(Beginning of Provided data)

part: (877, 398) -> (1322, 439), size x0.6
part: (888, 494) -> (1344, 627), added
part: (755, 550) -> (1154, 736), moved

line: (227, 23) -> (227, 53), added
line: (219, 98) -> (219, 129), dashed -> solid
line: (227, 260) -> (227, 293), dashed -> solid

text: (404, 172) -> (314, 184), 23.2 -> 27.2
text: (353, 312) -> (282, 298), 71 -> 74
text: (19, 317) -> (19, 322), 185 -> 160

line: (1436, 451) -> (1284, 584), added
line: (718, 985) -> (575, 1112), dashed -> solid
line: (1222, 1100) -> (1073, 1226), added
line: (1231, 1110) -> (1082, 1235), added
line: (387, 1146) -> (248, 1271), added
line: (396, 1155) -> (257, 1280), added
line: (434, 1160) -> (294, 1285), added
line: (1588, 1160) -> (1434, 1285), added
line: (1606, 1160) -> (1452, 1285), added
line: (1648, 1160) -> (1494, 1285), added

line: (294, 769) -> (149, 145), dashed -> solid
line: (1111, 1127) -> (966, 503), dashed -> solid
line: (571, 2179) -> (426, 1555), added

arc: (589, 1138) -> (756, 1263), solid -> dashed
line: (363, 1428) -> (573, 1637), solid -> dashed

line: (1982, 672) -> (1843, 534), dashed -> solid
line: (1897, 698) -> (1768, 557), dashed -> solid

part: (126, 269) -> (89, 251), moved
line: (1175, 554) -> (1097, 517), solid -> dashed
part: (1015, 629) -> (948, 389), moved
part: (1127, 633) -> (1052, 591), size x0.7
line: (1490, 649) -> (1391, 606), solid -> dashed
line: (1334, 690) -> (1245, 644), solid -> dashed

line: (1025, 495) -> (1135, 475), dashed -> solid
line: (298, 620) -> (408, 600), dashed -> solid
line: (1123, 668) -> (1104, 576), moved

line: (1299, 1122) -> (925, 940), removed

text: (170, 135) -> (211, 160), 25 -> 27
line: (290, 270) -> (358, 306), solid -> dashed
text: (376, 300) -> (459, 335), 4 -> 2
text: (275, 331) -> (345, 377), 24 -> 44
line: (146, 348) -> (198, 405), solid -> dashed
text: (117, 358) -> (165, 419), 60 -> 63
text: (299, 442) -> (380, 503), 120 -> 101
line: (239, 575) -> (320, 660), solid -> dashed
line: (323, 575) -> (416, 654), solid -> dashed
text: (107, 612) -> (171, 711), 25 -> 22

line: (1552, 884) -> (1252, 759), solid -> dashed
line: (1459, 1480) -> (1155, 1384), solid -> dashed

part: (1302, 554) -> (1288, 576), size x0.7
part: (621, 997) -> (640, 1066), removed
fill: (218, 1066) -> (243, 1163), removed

(End of Provided data)

All that belongs in the answer is an exact copy of the lines from the start of the records above through the line with "line: (1299, 1122) -> (925, 940), removed".

Reply to the exercise:
part: (877, 398) -> (1322, 439), size x0.6
part: (888, 494) -> (1344, 627), added
part: (755, 550) -> (1154, 736), moved

line: (227, 23) -> (227, 53), added
line: (219, 98) -> (219, 129), dashed -> solid
line: (227, 260) -> (227, 293), dashed -> solid

text: (404, 172) -> (314, 184), 23.2 -> 27.2
text: (353, 312) -> (282, 298), 71 -> 74
text: (19, 317) -> (19, 322), 185 -> 160

line: (1436, 451) -> (1284, 584), added
line: (718, 985) -> (575, 1112), dashed -> solid
line: (1222, 1100) -> (1073, 1226), added
line: (1231, 1110) -> (1082, 1235), added
line: (387, 1146) -> (248, 1271), added
line: (396, 1155) -> (257, 1280), added
line: (434, 1160) -> (294, 1285), added
line: (1588, 1160) -> (1434, 1285), added
line: (1606, 1160) -> (1452, 1285), added
line: (1648, 1160) -> (1494, 1285), added

line: (294, 769) -> (149, 145), dashed -> solid
line: (1111, 1127) -> (966, 503), dashed -> solid
line: (571, 2179) -> (426, 1555), added

arc: (589, 1138) -> (756, 1263), solid -> dashed
line: (363, 1428) -> (573, 1637), solid -> dashed

line: (1982, 672) -> (1843, 534), dashed -> solid
line: (1897, 698) -> (1768, 557), dashed -> solid

part: (126, 269) -> (89, 251), moved
line: (1175, 554) -> (1097, 517), solid -> dashed
part: (1015, 629) -> (948, 389), moved
part: (1127, 633) -> (1052, 591), size x0.7
line: (1490, 649) -> (1391, 606), solid -> dashed
line: (1334, 690) -> (1245, 644), solid -> dashed

line: (1025, 495) -> (1135, 475), dashed -> solid
line: (298, 620) -> (408, 600), dashed -> solid
line: (1123, 668) -> (1104, 576), moved

line: (1299, 1122) -> (925, 940), removed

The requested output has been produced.